The cameras, designed to read the alphanumerical combinations on license plates, cross reference them with crime databases to alert all on-duty officers of any known offenders in the area.
“It is tied into the National Crime Information Center and also the Division of Criminal Information here in the state, so if anybody has entered into the system with warrants, wants or any other pertinent things … all that information gets downloaded to us,” House said. “Say it picks up a tag that is associated with somebody that was wanted out of New York; it lets us know and alerts all the vehicles.”
Once collected, all data will be stored on a server provided by the system manufacturer for 30 days before the WBPD purges the cache.

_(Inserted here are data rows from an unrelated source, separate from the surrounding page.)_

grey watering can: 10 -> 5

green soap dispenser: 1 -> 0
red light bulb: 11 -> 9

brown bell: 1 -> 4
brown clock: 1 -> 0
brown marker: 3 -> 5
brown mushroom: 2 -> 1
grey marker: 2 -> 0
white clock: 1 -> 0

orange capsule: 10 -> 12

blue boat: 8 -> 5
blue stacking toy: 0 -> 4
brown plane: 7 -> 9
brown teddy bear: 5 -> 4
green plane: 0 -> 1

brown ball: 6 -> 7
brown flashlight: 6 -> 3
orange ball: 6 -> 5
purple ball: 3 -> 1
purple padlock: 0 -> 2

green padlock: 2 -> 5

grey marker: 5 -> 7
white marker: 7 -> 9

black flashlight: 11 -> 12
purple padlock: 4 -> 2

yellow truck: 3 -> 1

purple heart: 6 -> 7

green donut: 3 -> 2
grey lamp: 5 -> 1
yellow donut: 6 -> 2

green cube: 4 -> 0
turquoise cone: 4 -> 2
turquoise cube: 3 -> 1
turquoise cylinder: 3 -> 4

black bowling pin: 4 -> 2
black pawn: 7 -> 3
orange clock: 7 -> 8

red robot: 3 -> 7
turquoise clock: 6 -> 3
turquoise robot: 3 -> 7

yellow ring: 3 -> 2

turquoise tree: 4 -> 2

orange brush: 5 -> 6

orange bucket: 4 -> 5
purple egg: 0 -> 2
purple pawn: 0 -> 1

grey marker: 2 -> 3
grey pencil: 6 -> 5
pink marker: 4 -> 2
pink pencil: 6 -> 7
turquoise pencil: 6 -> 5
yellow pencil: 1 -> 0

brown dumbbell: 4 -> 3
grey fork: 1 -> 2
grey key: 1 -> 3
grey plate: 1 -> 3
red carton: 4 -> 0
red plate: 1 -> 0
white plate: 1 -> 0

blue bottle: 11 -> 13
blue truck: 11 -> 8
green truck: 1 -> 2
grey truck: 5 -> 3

House said he encountered the need to install a series of validations for a hit when he tested the system. In one instance a camera read a series of numbers on a business’s sidewalk advertisement that corresponded to the license plate of a known criminal. He said the validation process would only take an officer around 30 seconds to run a verification by calling the county’s communication center.
“We need to have a valid hit and a valid concern before we take time out of someone’s day,” House said.
Although other jurisdictions like Raleigh that have used the system have gotten the best results by keeping the cameras mobile, House said having an officer sit near the Heide Trask Drawbridge would be the most efficient utilization of the system in Wrightsville Beach.
“It is like a force multiplier,” House said. “There is one way on Wrightsville Beach and one way off, so if we are able to capture every tag that comes over the bridge I would say by far that would be more beneficial.”
Although the department has yet to run all three of the cameras at once, House said the returns, especially in the summer season, would greatly benefit his officers and detectives, as well as citizens.
“If serious things happen you have two or three usual suspects, but if you have nothing to tie them here it is not much of anything,” he said. “However, if we can say at 2:30 in the morning they came over the bridge and at 3 we knew there was a break in, that is a real good starting point. The benefit to the citizens is, if we do have people out here who have committed violent crimes in other areas and they have warrants for arrest, we are able to pick them up and take them out of the community.”
The WBPD initially wanted to permanently place one of the cameras in a position to read every license plate that crosses the drawbridge; however, House said the North Carolina Department of Transportation was legally unable to approve placing anything in its right of way that was not traffic related. In an effort to circumvent this stipulation, House said the WBPD asked state legislators to permit the NCDOT to approve non-traffic related items in its right of ways. He has not heard if anyone has acted on the request.